Audio Cassette Dimensions
Also called cassette tape, compact cassette or simply tape, the audio cassette is an audio and data storage device that makes use of a magnetic recording head. Together with the Compact Disc and LP, it was one of the most common forms of prerecorded music format widely used from the early parts of the 1970s until the later parts of the 1990s. In addition to these details, it is also good to learn the different audio cassette dimensions.
The Dimensions of Audio Cassettes
The standard length of audio cassettes is 4 inches, the average height is 2.5 inches while the usual width is 0.15 inch. Philips Corp. invented it in 1962, which was smaller than the reel-to-reel tape cartridge that was introduced by RCA Victor in 1958. Its trademarked name was Compact Cassette. After its release, it became a more popular choice than the 12-inch vinyl LP in the closing parts of the 1970s. The playback length of audio cassettes varies. Some of the most popular variations include the C60, which plays 30 minutes for every side, and the C46, which only plays 23 minutes for each side.
Additional Facts and Other Important Information
The cassette tape is comprised of a magnetic coating and a polyester-type plastic film. Originally, a gamma ferric oxide was used to create the magnetic material. One of the important features of the Compact Cassette is the write-protection mechanism, the purpose of which is to prevent accidental erasure, re-recording and the possible loss of all-important materials.
In 1970, a process that involved cobalt volume-doping was developed by 3M Company, which featured a double-coating method to improve the levels of the overall output of the tape. After that, DuPont released the chromium dioxide version. BASF invented the magnetic recording. In 1974, TDK released the Avilyn, which was made out of iron oxide that absorbed cobalt. Today, the coating of cassette tapes combines cobalt and ferric oxide.

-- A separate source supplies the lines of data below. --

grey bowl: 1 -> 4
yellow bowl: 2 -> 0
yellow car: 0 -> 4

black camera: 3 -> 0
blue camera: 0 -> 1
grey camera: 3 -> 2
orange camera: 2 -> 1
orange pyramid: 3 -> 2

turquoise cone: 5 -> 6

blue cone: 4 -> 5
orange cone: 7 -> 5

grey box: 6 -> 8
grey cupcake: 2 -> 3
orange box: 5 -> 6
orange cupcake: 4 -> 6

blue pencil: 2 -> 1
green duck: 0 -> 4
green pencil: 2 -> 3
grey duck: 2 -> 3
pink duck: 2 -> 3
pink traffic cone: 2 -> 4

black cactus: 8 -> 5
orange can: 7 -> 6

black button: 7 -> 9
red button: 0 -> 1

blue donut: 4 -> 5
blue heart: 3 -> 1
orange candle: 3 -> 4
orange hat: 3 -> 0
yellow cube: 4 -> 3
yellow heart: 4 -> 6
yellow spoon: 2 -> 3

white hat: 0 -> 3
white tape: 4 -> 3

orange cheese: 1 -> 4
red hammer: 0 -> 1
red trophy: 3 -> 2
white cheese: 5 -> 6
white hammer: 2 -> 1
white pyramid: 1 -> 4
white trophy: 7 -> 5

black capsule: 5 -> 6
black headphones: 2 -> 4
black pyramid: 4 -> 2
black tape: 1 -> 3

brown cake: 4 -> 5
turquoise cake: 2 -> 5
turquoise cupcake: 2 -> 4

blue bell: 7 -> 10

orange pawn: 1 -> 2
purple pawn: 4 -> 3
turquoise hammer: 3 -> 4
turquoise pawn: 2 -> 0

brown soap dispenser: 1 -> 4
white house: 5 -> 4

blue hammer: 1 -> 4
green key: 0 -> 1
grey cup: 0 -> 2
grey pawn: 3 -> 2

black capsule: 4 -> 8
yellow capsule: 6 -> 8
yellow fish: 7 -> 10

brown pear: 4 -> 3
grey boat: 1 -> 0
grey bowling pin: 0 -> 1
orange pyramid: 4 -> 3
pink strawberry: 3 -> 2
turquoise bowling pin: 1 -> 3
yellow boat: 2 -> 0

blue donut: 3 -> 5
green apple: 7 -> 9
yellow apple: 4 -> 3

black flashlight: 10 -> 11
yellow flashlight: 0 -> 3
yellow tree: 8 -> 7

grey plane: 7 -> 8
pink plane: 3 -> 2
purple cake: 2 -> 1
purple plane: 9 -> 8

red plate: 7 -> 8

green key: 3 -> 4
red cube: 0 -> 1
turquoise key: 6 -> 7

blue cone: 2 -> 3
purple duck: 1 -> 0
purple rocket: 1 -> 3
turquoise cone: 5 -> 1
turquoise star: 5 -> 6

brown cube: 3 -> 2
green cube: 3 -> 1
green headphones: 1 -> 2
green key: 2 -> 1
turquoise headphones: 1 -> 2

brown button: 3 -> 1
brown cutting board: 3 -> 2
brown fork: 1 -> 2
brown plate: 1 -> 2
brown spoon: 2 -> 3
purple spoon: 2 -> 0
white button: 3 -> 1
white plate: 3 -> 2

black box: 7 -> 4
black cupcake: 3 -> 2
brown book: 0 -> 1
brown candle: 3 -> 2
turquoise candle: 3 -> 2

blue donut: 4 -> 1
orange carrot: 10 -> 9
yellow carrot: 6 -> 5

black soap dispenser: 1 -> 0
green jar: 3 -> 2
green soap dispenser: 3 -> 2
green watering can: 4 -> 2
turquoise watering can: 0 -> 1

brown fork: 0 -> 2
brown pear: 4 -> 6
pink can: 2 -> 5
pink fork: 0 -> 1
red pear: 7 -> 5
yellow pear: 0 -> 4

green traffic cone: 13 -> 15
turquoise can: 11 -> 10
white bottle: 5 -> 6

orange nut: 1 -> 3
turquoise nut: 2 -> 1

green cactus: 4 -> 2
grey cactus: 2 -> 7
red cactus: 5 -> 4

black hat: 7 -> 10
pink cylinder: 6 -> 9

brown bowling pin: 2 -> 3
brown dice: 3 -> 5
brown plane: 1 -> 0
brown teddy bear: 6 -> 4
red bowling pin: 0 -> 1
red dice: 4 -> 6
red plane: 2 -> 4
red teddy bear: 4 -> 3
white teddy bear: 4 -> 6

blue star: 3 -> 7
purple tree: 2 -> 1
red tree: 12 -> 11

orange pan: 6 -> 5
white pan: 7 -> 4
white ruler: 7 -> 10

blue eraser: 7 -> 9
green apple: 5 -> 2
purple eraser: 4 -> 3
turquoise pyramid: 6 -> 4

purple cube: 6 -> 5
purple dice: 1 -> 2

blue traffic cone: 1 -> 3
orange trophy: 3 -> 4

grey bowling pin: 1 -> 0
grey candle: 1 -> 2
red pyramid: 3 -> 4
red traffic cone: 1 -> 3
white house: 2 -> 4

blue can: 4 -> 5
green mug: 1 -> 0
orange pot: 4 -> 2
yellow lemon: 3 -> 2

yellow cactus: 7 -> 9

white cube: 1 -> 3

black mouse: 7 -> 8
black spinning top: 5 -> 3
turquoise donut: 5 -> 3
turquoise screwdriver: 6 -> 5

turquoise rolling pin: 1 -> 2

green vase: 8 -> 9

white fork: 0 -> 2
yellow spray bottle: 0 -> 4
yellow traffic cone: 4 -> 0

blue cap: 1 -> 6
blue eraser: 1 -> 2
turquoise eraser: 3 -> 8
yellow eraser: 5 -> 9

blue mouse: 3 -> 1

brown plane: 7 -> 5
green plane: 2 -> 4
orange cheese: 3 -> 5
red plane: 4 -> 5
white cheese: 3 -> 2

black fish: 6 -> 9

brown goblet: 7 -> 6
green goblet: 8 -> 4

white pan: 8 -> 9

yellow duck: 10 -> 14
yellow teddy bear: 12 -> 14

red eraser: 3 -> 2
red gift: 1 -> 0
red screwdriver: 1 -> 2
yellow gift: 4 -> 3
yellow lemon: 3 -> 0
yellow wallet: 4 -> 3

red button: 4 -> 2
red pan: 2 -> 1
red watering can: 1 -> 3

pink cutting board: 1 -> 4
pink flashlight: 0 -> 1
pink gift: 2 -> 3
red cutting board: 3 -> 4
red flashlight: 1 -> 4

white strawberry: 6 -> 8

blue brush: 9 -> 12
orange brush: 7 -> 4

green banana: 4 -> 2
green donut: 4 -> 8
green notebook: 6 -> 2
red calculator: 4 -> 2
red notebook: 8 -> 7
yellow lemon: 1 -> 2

In the latter parts of the 1980s and the early 1990s, the technical development of the audio cassette stopped upon the arrival of various digital recordable media like the MiniDisc and the Digital Audio Tape or DAT. After that, Philips launched the Digital Compact Cassette or DCC in 1992. However, it was discontinued later on after it failed in the mobile and home environments in 1996.
Until now, audio cassette tapes are used for a variety of purposes such as in interview transcripts, meetings, oral history and journalism. For home studio use, Tascam released the Portastudio eight-track and four-track cassette recorders in the 1980s.